Après la décision de la commission, l'Administration fédérale se voit confier le rôle, impossible à jouer, de concrétiser juridiquement ces initiatives parlementaires sans mettre en danger la santé des travailleurs et des travailleuses ainsi que la possibilité de concilier famille et profession ; cela, sans faire du travail gratuit la norme.
Une plateforme contre les intérêts de ses propres membres...
Que la " plateforme " d'Employé suisse, de la Société des employés de commerce (SEC Suisse) et de l'Association suisse des cadres (ASC) s'associe au chœur de ceux qui veulent démanteler les protections accordées par la loi sur le travail est contraire aux intérêts mêmes des travailleurs et travailleuses. De fait, la plateforme demande l'introduction de la semaine de 60 heures et de la journée de 15 heures. L'USS dit clairement non à cette demande.
Les deux propositions de la plateforme sont dangereuses pour la santé et vont à l'encontre d'une meilleure conciliation entre vie privée et professionnelle. Elles contredisent aussi les résultats de toutes les études pertinentes selon lesquelles, en Suisse, les employé(e)s à plein temps travaillent déjà beaucoup et le stress augmente au travail. Le sondage de SEC Suisse a même montré que les employé(e)s ne souhaitaient pas d'horaires plus longs mais préféraient plutôt enregistrer leur temps de travail.
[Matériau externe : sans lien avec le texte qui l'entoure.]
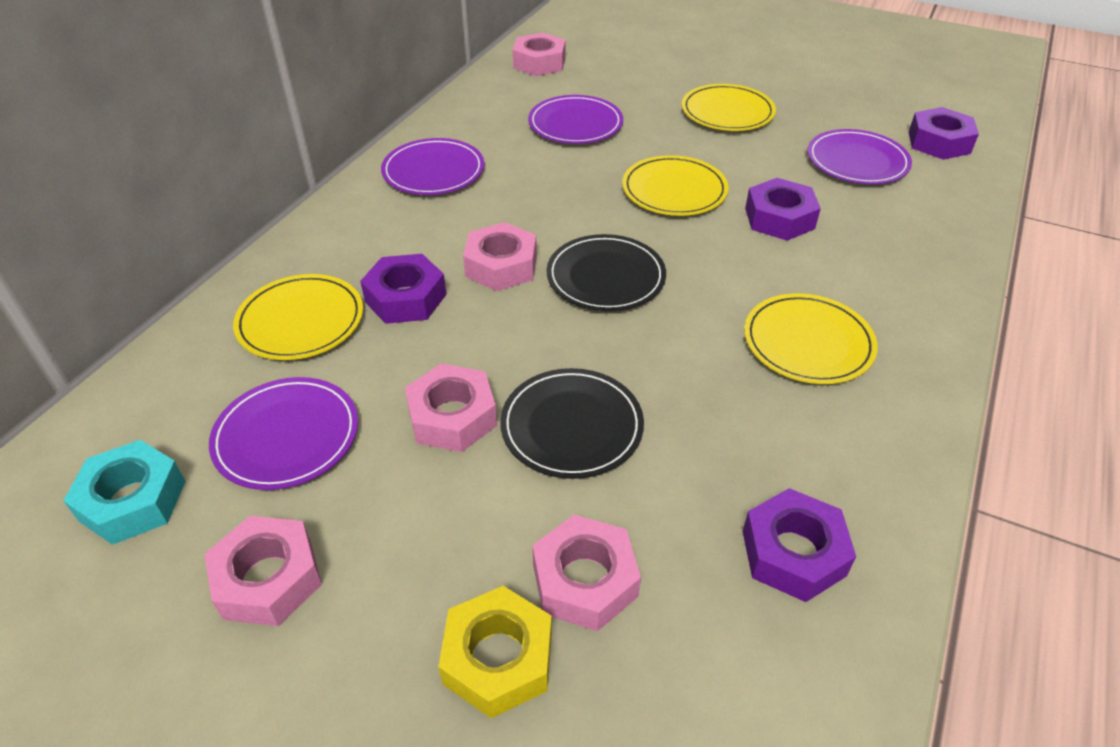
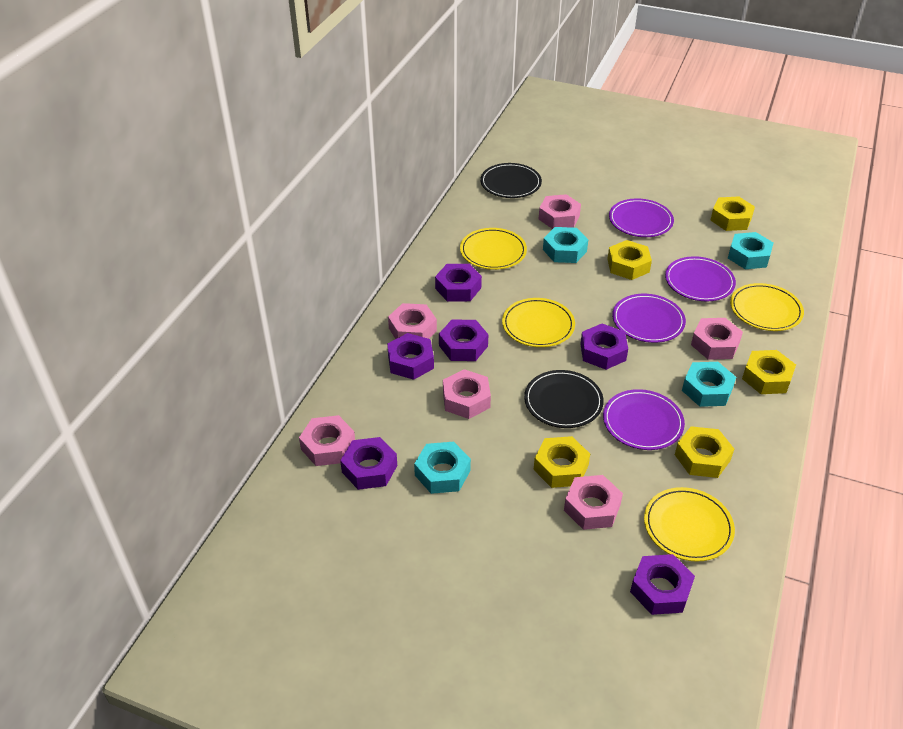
pink nut: 5 -> 6
purple nut: 4 -> 6
turquoise nut: 1 -> 4
yellow nut: 1 -> 5

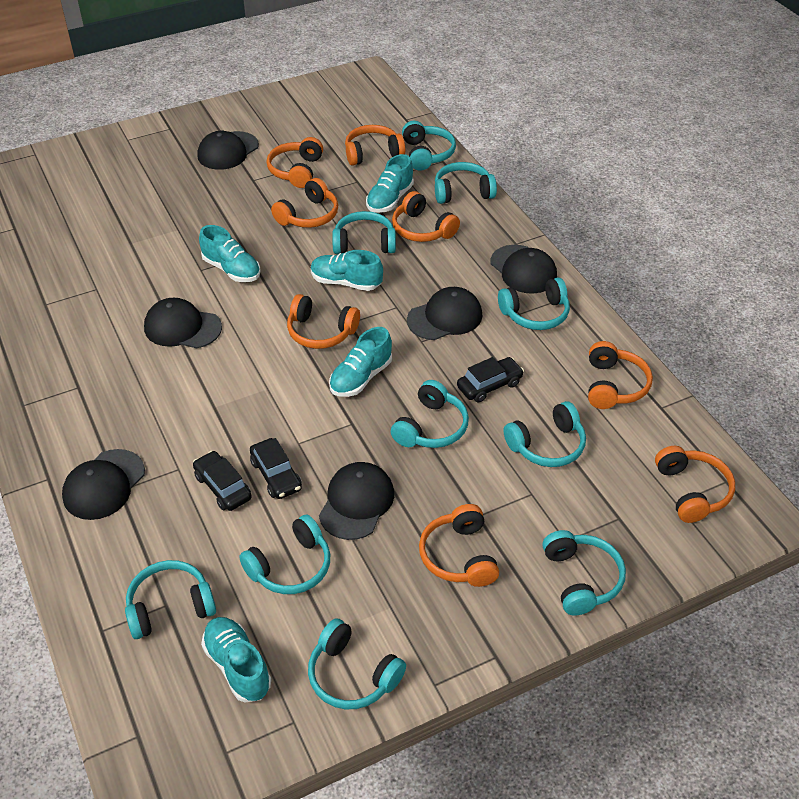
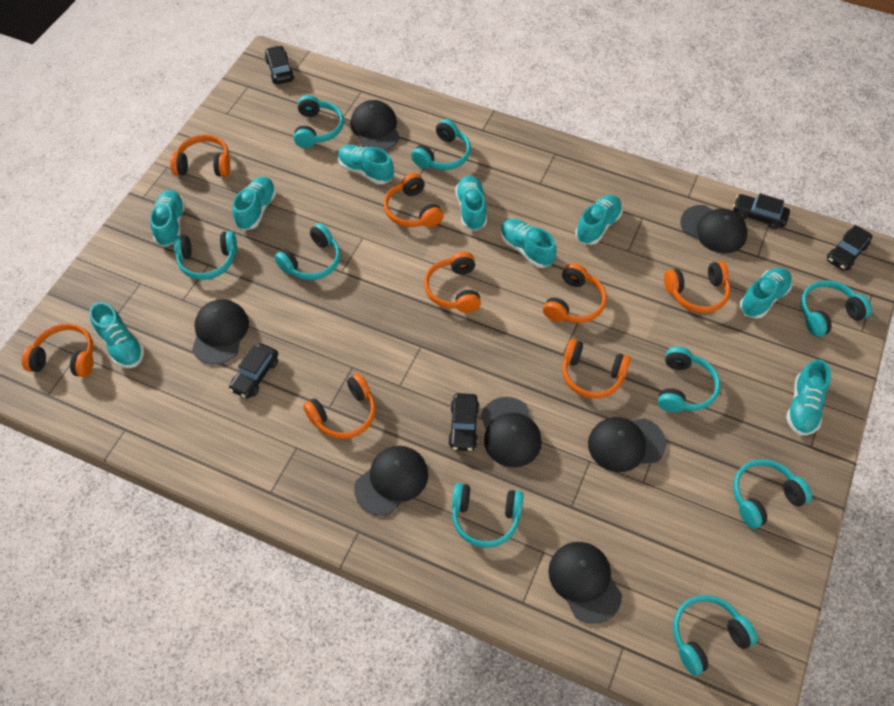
black cap: 6 -> 7
black car: 3 -> 5
turquoise headphones: 10 -> 9
turquoise shoe: 5 -> 9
Et ce sont justement les cadres et la main-d'œuvre très qualifiée visés par la dérégulation voulue par la plateforme qui se plaignent d'un stress croissant et de la baisse de leur autonomie dans la gestion du temps de travail.
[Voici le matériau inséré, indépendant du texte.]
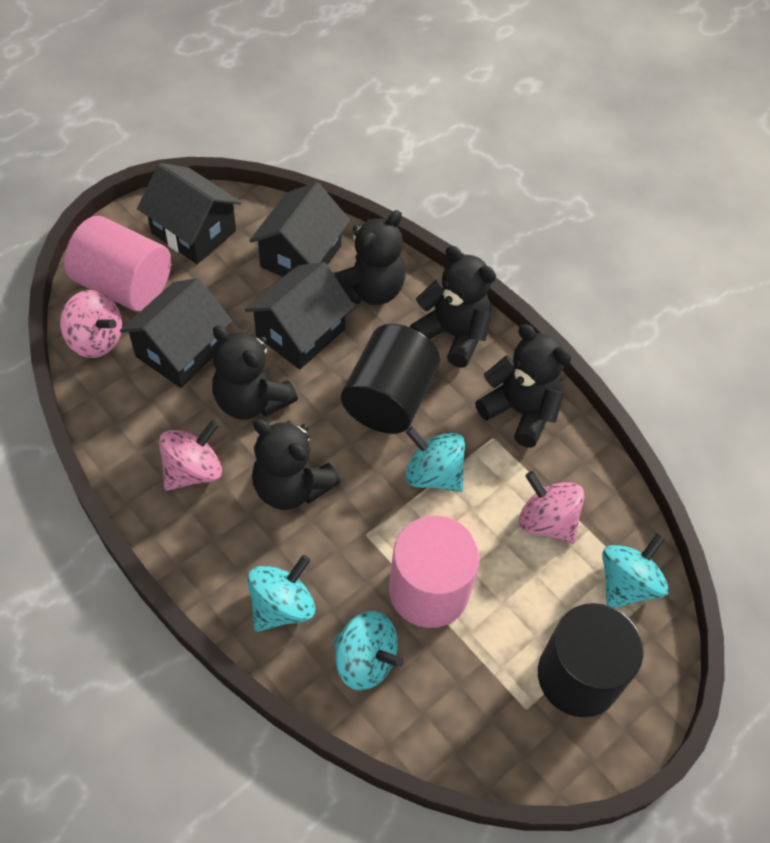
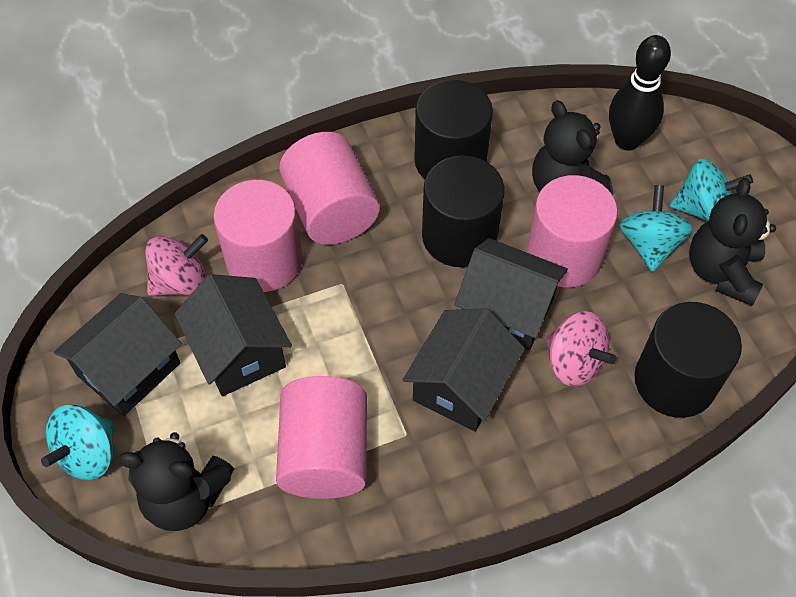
black bowling pin: 0 -> 1
black cylinder: 2 -> 3
black teddy bear: 5 -> 3
pink cylinder: 2 -> 4
pink spinning top: 3 -> 2
turquoise spinning top: 4 -> 3

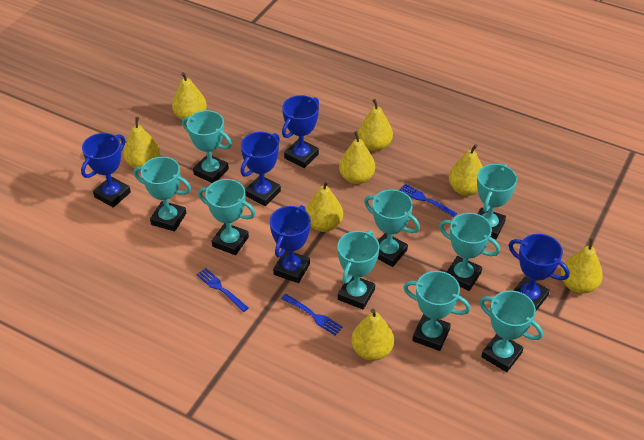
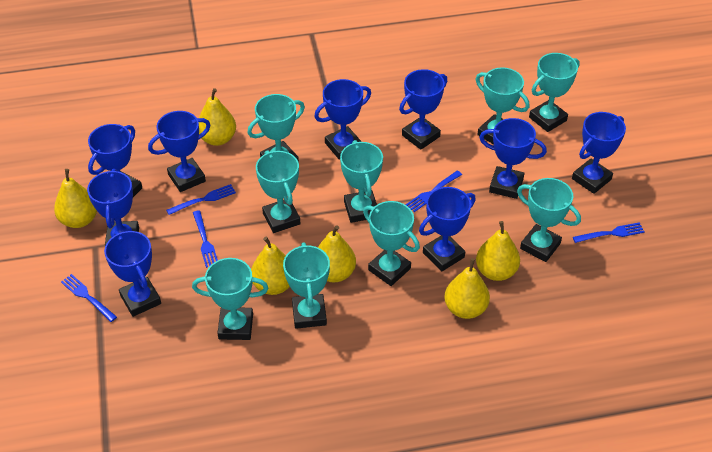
blue fork: 3 -> 5
blue trophy: 5 -> 9
yellow pear: 8 -> 6

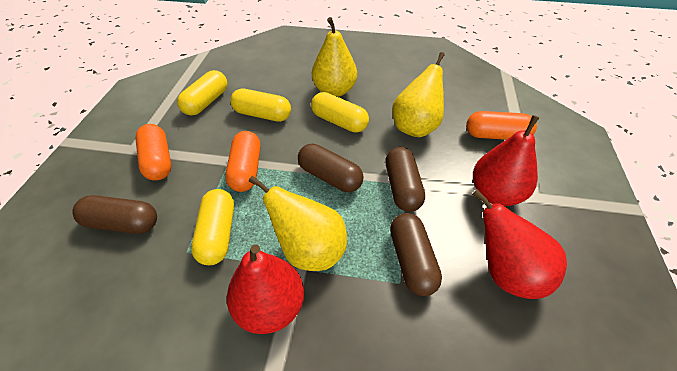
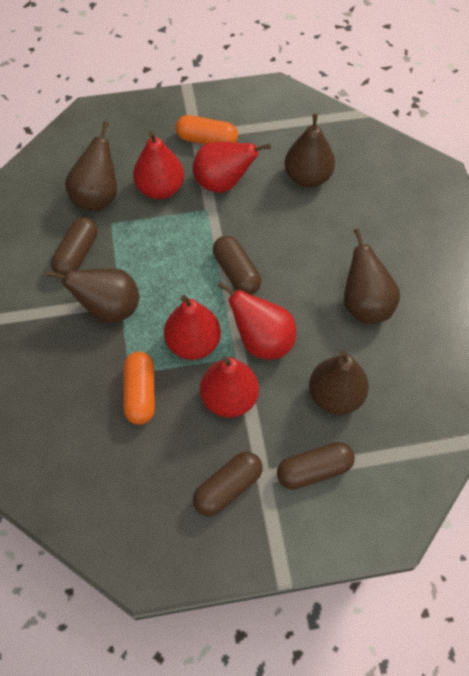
brown pear: 0 -> 5
orange capsule: 3 -> 2
red pear: 3 -> 5
yellow capsule: 4 -> 0
yellow pear: 3 -> 0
L'introduction de la semaine de 60 heures ainsi que la possibilité d'étendre la journée de travail à 15 heures et de ne laisser que 9 heures pour le repos et la famille ouvrent grand la porte à l'épuisement professionnel et aux maladies dues au stress. Cela, d'autant plus si l'enregistrement du temps de travail devait être en même temps supprimé, comme des interpellations pendantes le demandent au Parlement. L'élimination des heures supplémentaires que cela impliquerait provoquerait davantage de travail gratuit.